Metrics for Evaluation of Spatiotemporal Clusters
An important requirement for robust clustering is to determine the optimal number of clusters in the data set. The clusters should be consistent and robust. The performance of the clustering work flow can be quantified using several metrics, such as Davies-Bouldin, Calinski-Harabasz, and DTW-silhouette scores, also referred as internal validation measures. These metrics assess the goodness of the data partitioning without the use of any external information. These scores serve as heuristic tools to evaluate the clustering performance. These scores are based on the compactness (similarity) of each cluster and the separation (distinction) between the clusters. A higher value Calinski-Harabasz score and lower value Davies-Bouldin score indicate a robust clustering. For the DTW-silhouette score, the range of performance is set from −1 to 1, where 1 represents the best clustering performance.
Need of Clustering for Spatiotemporal Characterization of a Geological Carbon-Storage Reservoir
Conventional method for locating/assessing the injected CO2 plume in the subsurface assumes a geophysical model to assess the spatial distribution of CO2 content. The geophysical model is specific to sensor configuration, sensor type, engineering design, and reservoir properties. The assumed geophysical model may not be applicable to all types of CO2-injection reservoirs and scenarios. We developed a novel unsupervised learning methodology based on spatiotemporal clustering for the timelapse monitoring of the CO2 plume in the subsurface as CO2 is being injected into a geological carbon-storage reservoir. This data-driven approach is adaptive and scalable without incorporating a predefined geophysical model. The unsupervised learning facilitates sensor-agnostic, geophysical-model-free, rapid monitoring of the CO2 content and distribution in subsurface. Benefits of using unsupervised clustering compared with traditional geophysical models include:
- Clustering can process sensor data irrespective of the sensor types, transmitter/receiver configurations, sensor-data processing, engineering designs, CO2 injection schedules, and geological properties of the CO2 injection reservoir.

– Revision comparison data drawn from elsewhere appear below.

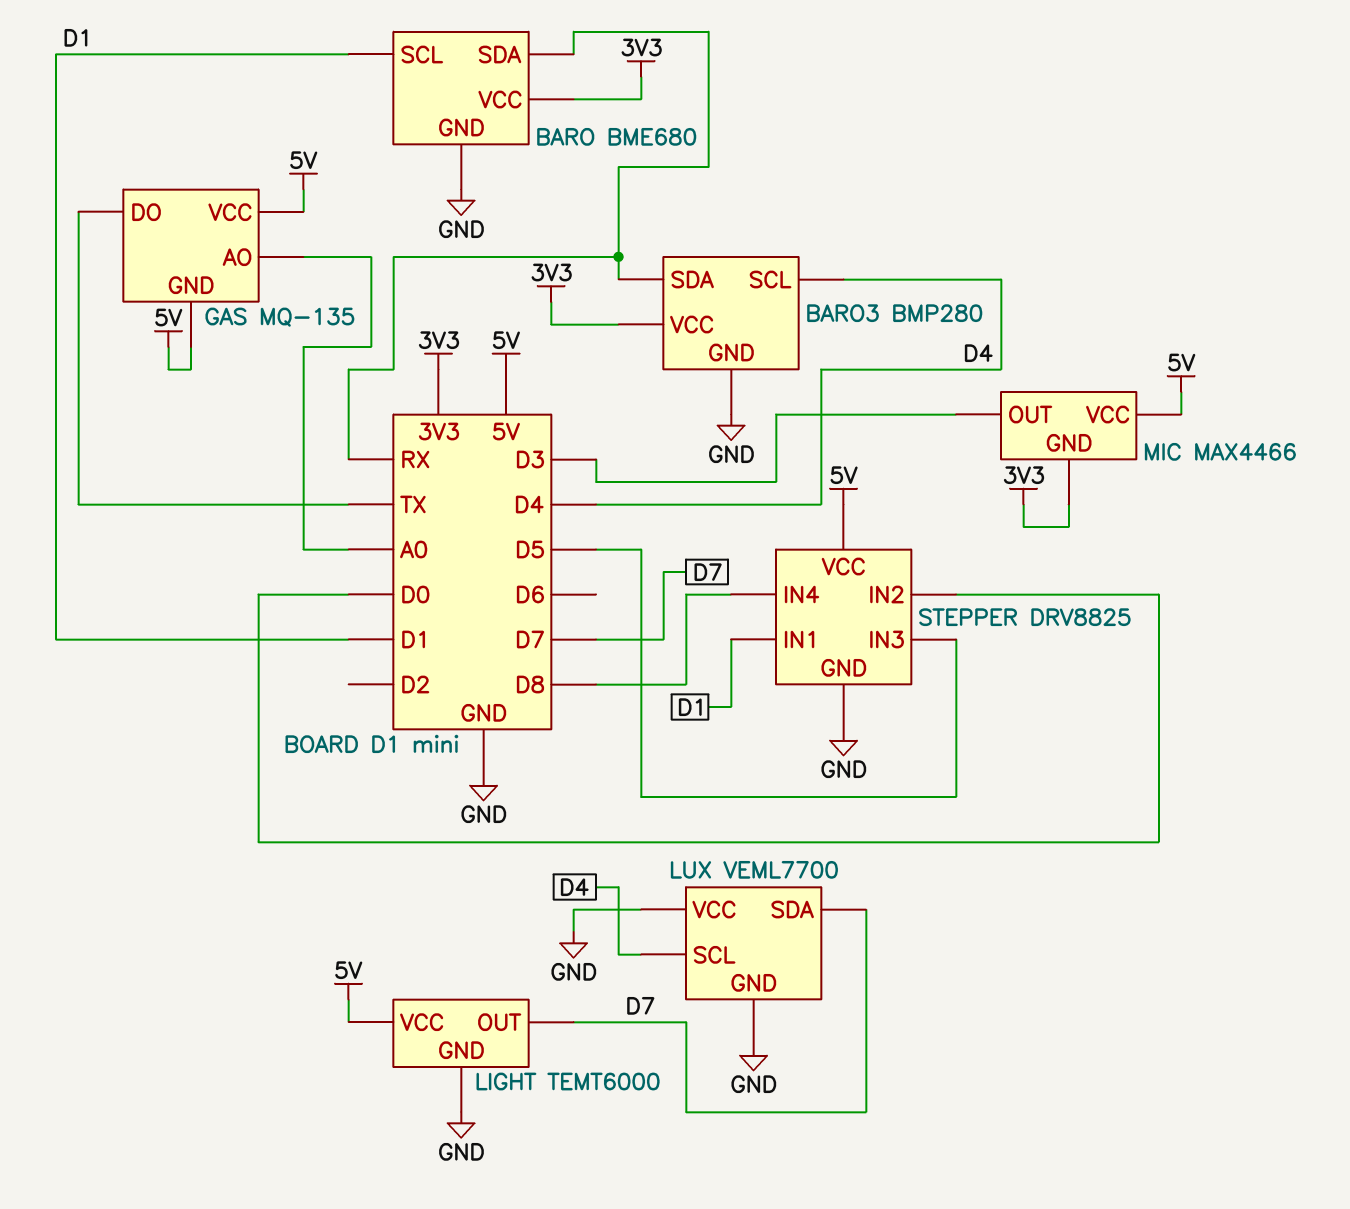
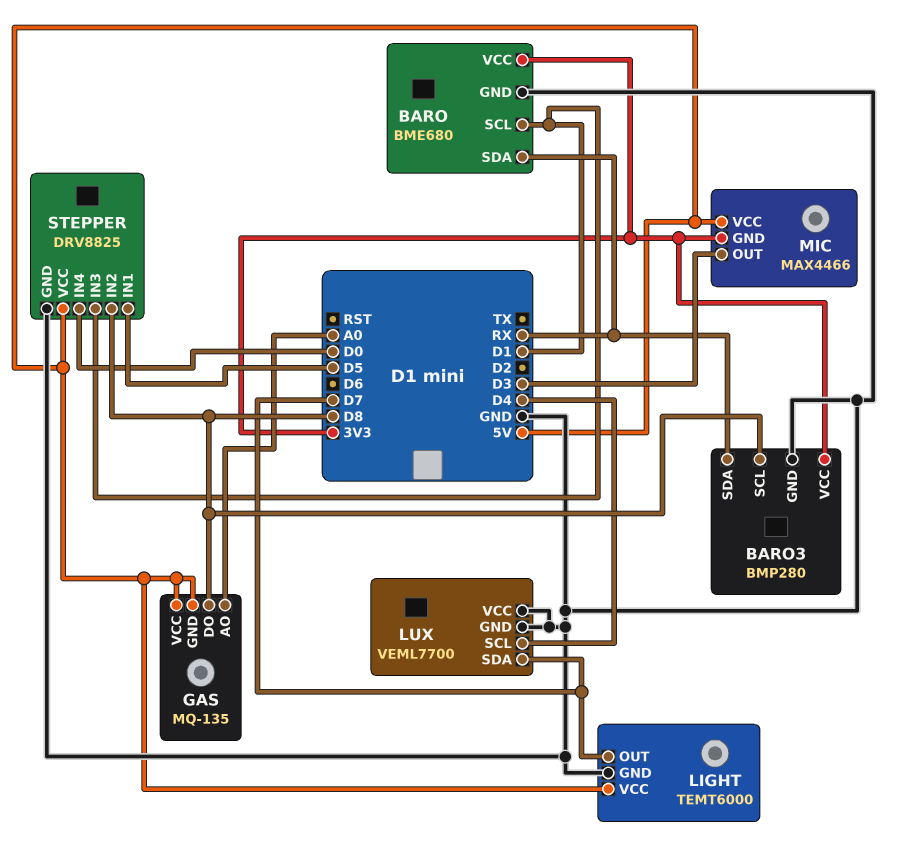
BARO3 pin SCL: D4 -> D8
GAS pin DO: TX -> D8
STEPPER pin IN1: D1 -> D5
STEPPER pin IN2: D0 -> D8
STEPPER pin IN3: D5 -> D1
STEPPER pin IN4: D8 -> D0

- Rapid spatiotemporal monitoring of CO2 plume movement can be achieved for any type of geophysical data acquired from any type of geological carbon storage site without requiring a specific assumption of the geophysical model or specific source-sensor configuration.
- The unsupervised work flow will allow pathways for improved assimilation of expert domain knowledge in the form of physical interpretations and the infusion physical principles.